In 1991, civil war broke out in Algeria, after the government canceled the parliamentary elections because the Islamic Party Front for Islamic Salvation (FIS) was winning. When the bloody civil war ended in 2002, over 150,000 people had lost their lives.

Society and politics

Algeria is an authoritarian regime where the military and the ruling party dominate politics together. Elections are characterized by cheating, corruption abounds and the military cuts down on protests. Since Algeria gained independence from France in 1962, the country has been governed by one party: the National Liberation Front (FLN). Although Algeria is not a democracy, violent demonstrations led to other parties being allowed in 1989. In 1996, the country was given a new constitution, which would restrict the president from serving two five-year terms, but this rule was removed in 2008.

Political tension and violence have characterized society. Abdelaziz Bouteflika has been president since 1999, and one of his political goals is to fight radical Islam. In 2019, he said he would not stand for re-election, a sign of democratization; at the same time, he postponed the next elections indefinitely, and it is therefore uncertain whether Algeria will become more democratic.

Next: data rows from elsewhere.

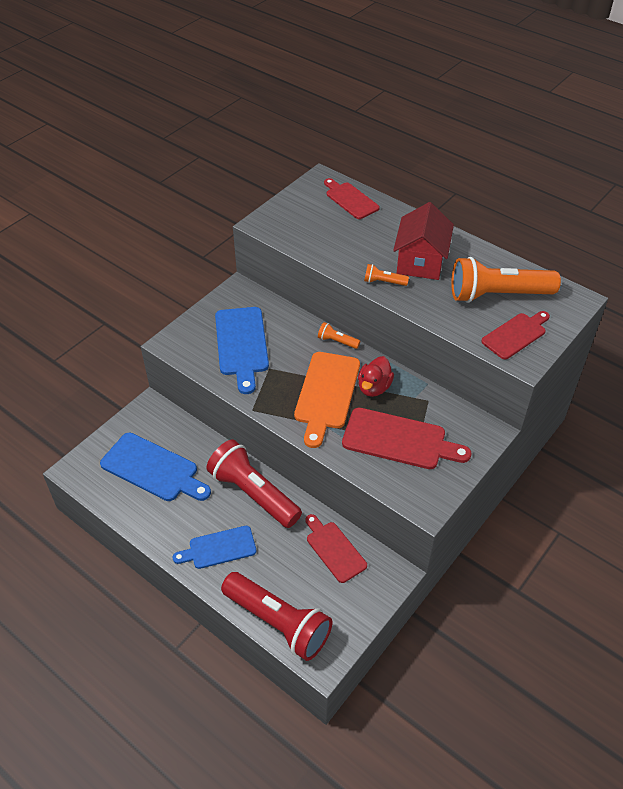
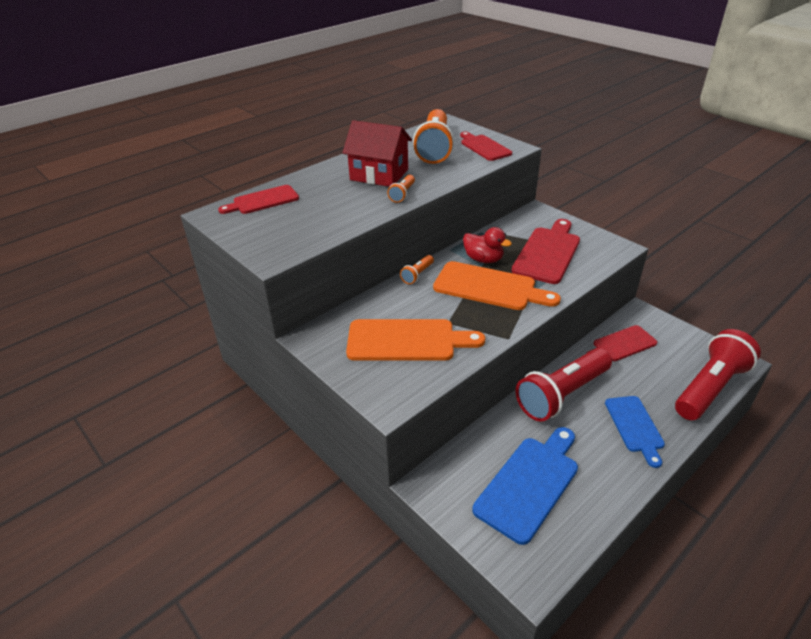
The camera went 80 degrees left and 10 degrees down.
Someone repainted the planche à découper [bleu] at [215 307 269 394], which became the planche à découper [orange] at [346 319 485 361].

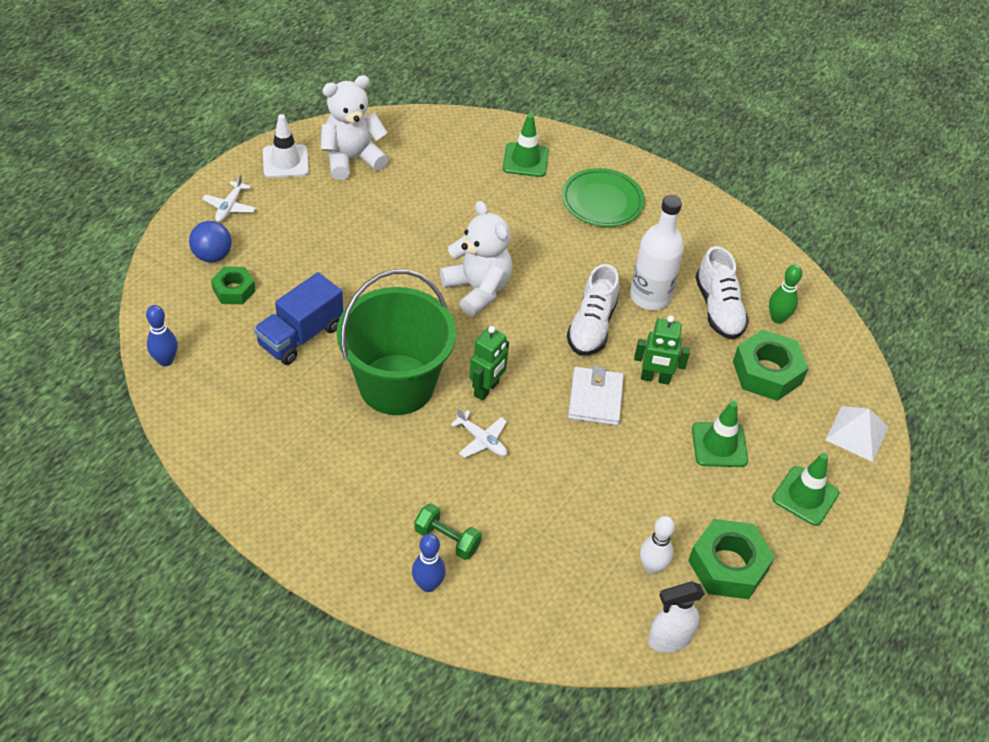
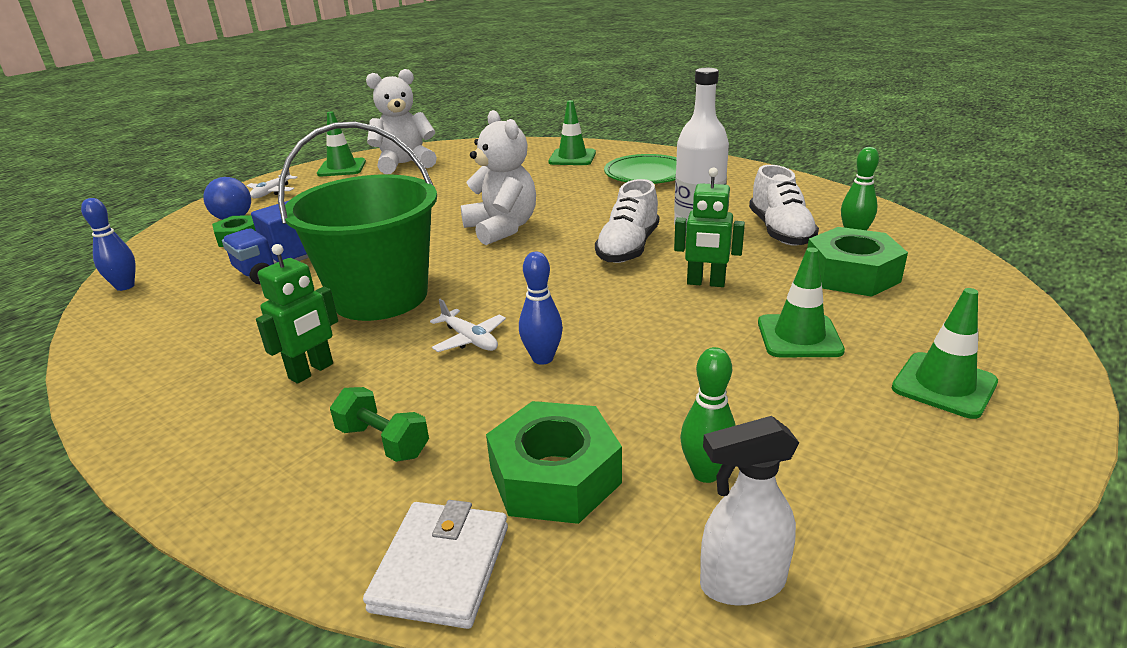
The camera went 10 degrees right and 20 degrees down.
Someone repainted the cône de chantier [blanc] at [263 114 309 178], which became the cône de chantier [vert] at [317 111 366 176].
Someone carried the quille [bleu] from [412 534 446 592] to [519 252 563 365].
Someone carried the robot [vert] from [469 326 509 401] to [256 244 338 384].
Someone carried the portefeuille [blanc] from [568 366 624 426] to [363 500 508 629].
Someone repainted the quille [blanc] at [640 516 675 574], which became the quille [vert] at [680 347 736 483].
Someone carried the écrou [vert] from [688 519 775 599] to [486 401 622 524].
Someone took away the pyramide [blanc] at [825 406 889 462].

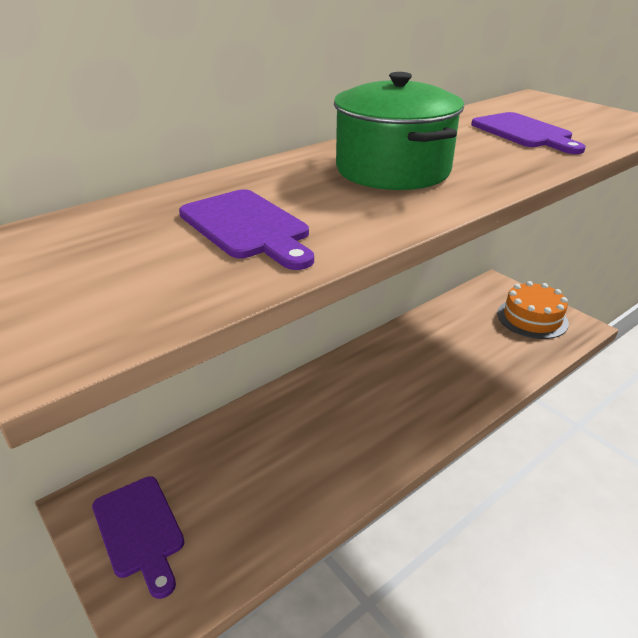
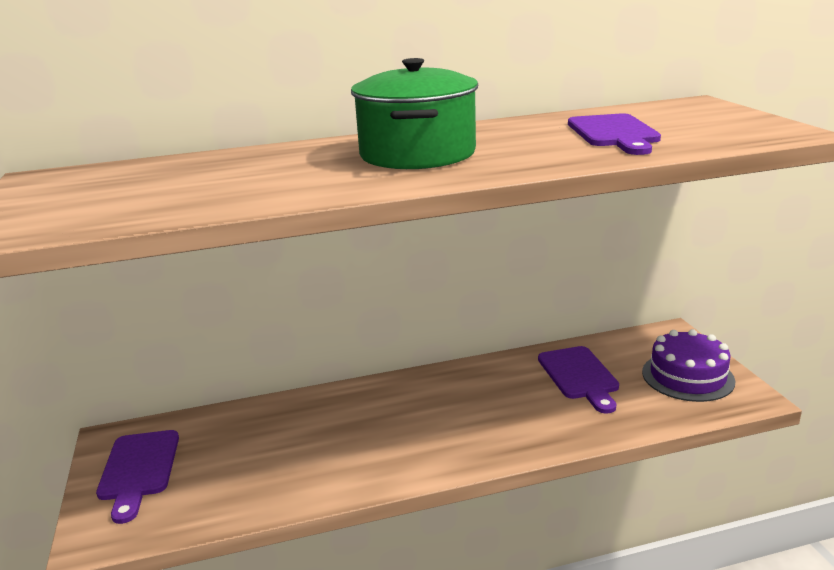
The camera went 25 degrees right and 10 degrees down.
Someone carried the planche à découper [violet] from [179 189 314 270] to [538 346 619 414].
Someone repainted the gâteau [orange] at [497 281 569 339], which became the gâteau [violet] at [642 329 735 402].

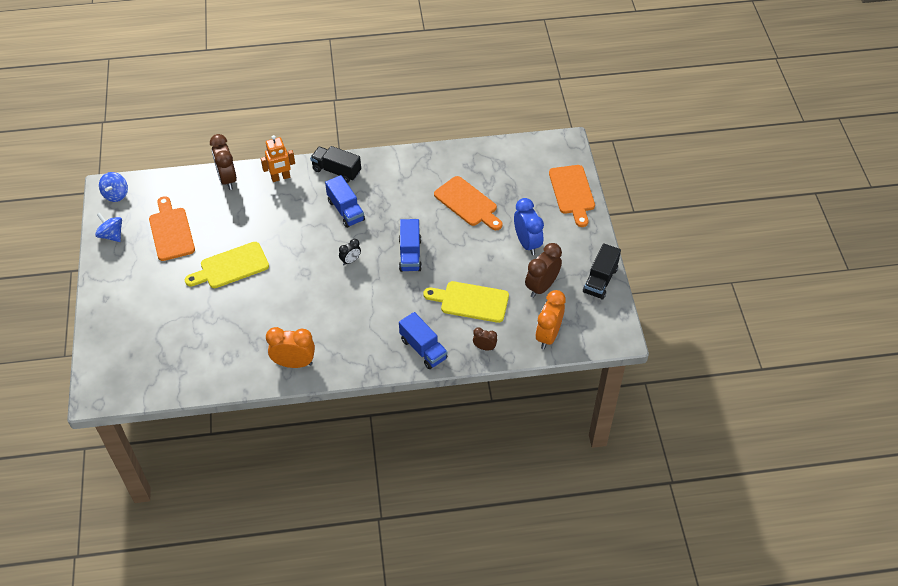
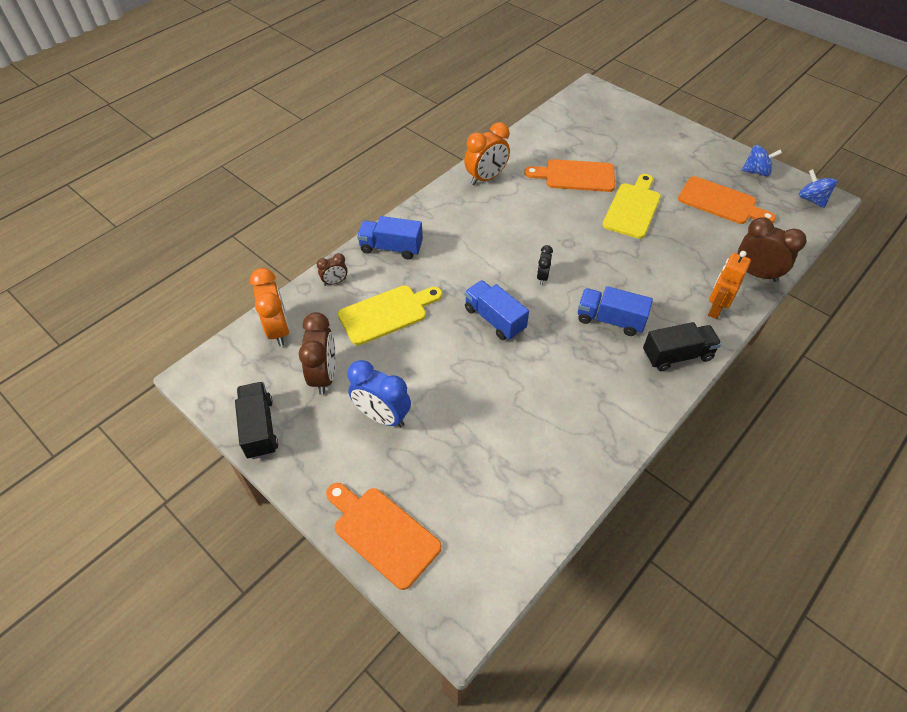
The camera went 140 degrees right and 0 degrees up.
Someone carried the planche à découper [orange] from [434 176 503 230] to [524 159 615 192].

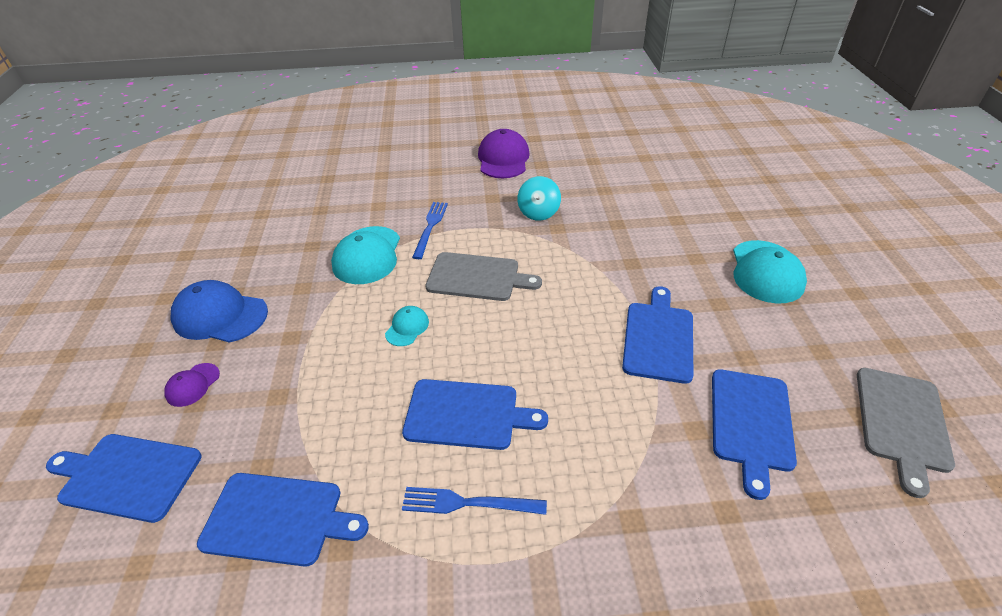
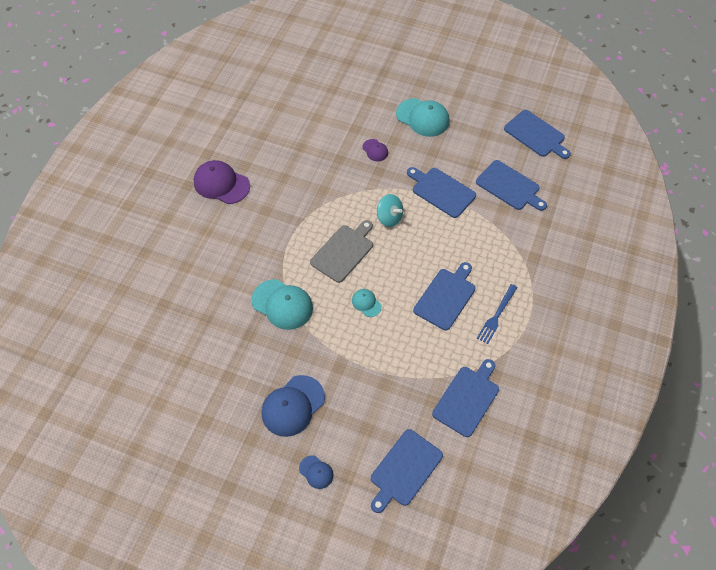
The camera went 65 degrees left and 15 degrees up.
Someone carried the casquette [violet] from [164 363 220 407] to [363 139 388 161].
Someone took away the fourchette [bleu] at [412 202 448 259].
Someone carried the toupie [turquoise] from [517 176 561 221] to [377 194 403 227].
Someone repainted the planche à découper [gris] at [857 368 955 498], which became the planche à découper [bleu] at [504 110 571 159].
Someone put down the casquette [bleu] at [299 455 333 489].

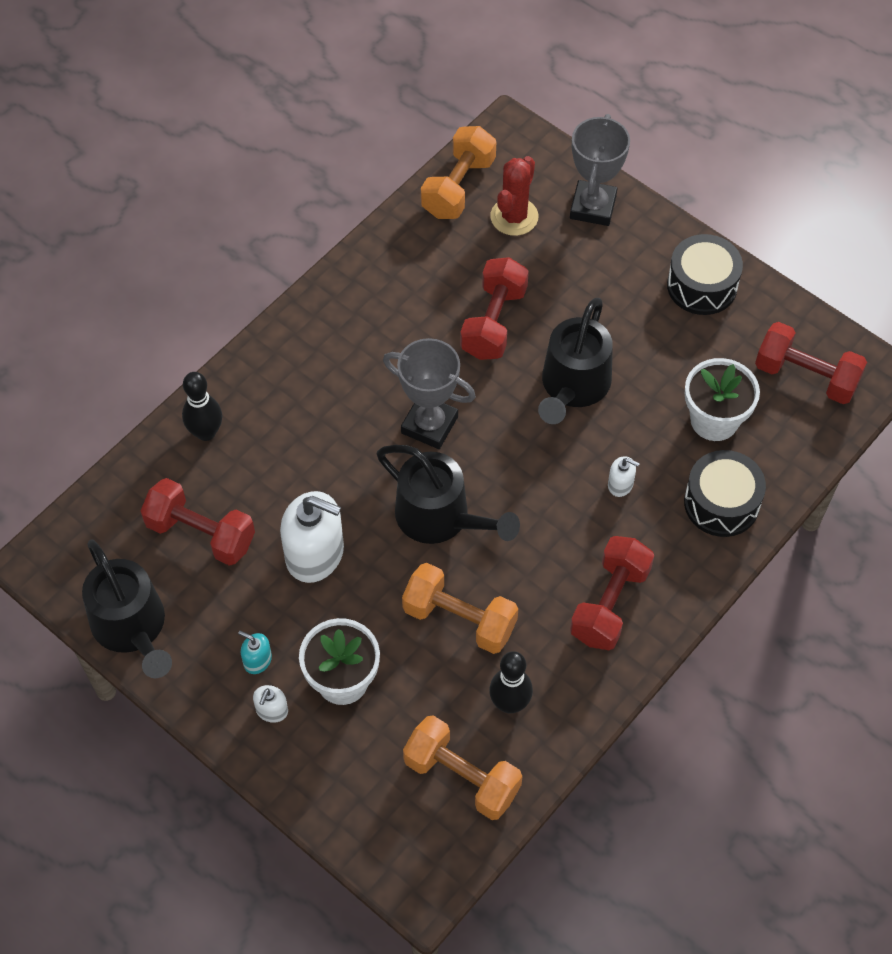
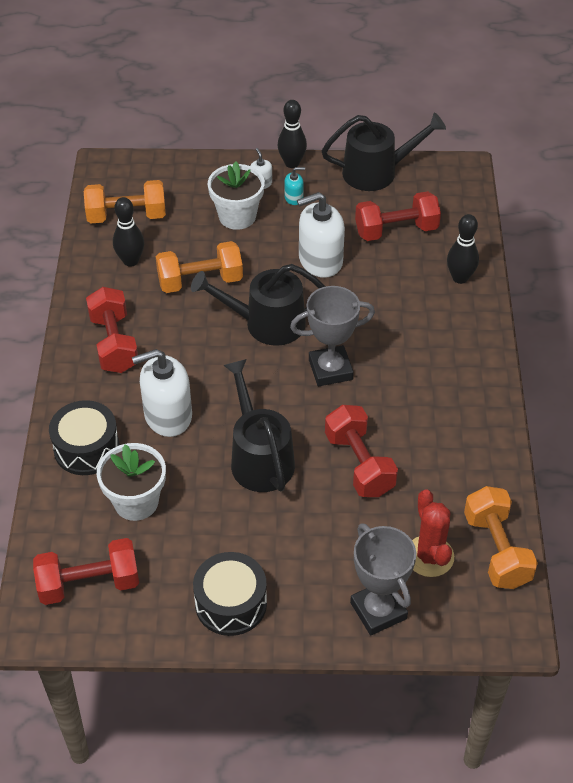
The camera went 140 degrees right and 10 degrees down.
Someone rotated the arrosoir [noir] at [82 539 172 678] by 150 degrees clockwise.
Someone scaled the distributeur de savon [blanc] at [608 456 640 497] by 2.20.
Someone put down the quille [noir] at [278 100 307 168].

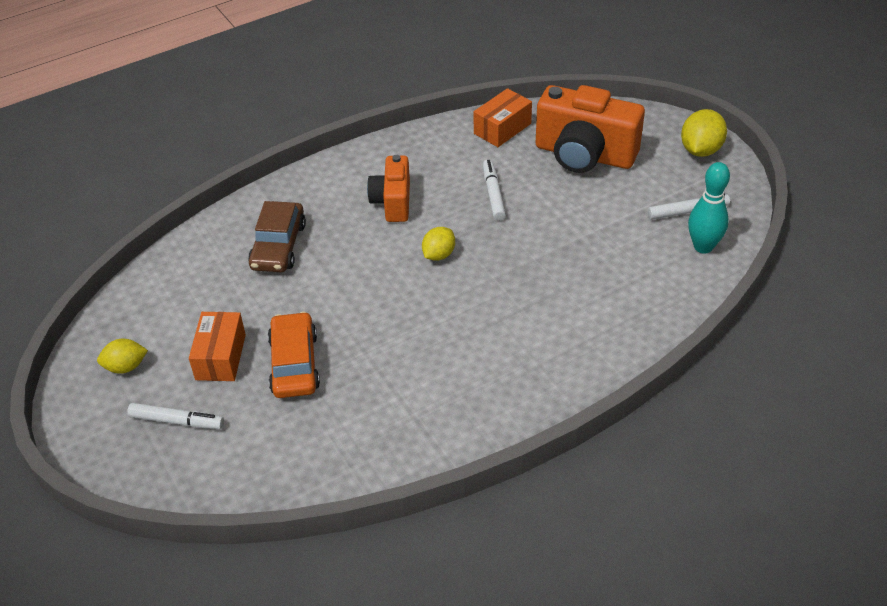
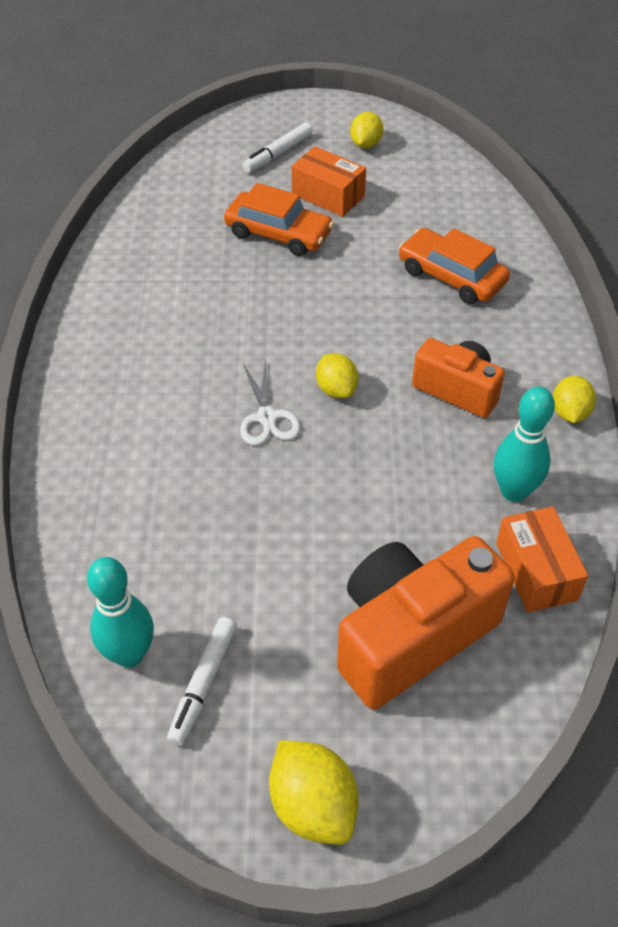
The camera went 120 degrees right and 5 degrees up.
Someone repainted the voiture [marron] at [248 201 306 272], which became the voiture [orange] at [399 228 510 304].
Someone took away the feutre [blanc] at [483 159 506 220].
Someone put down the ciseaux [blanc] at [240 359 301 445].
Someone put down the quille [turquoise] at [494 387 555 502].
Someone put down the citron [jaune] at [553 375 596 423].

During the Arab Spring of 2011, demonstrations erupted. As a result, the state of emergency, which had existed since the start of the civil war, was abolished.

Economics and Commerce

Algeria’s most important natural resources are oil and gas, accounting for 95 percent of the country’s exports and 30 percent of gross domestic product (GDP). The state-owned oil company Sonatrach is Africa’s largest company. In addition to oil and gas, mining and industry are key parts of the economy. Algeria has large mineral resources, especially iron and zinc.

Agriculture was an important part of Algeria’s economy until the 1950s – when the country produced enough food to export. Today, the agricultural sector is underdeveloped and Algeria needs to import ¾ of the food they need instead.

Regular oil and gas discoveries have strengthened the country’s economy, which for decades was weak due to conflict and political turmoil. Foreign oil companies are very interested in Algeria’s oil resources, which is estimated to be 12 billion barrels. Algeria exports mostly to Italy, Spain and France.

Despite this, poverty is still a major problem in the country and unemployment is high, especially among young people. Widespread corruption and poor standards of public services also lead to dissatisfaction among the population.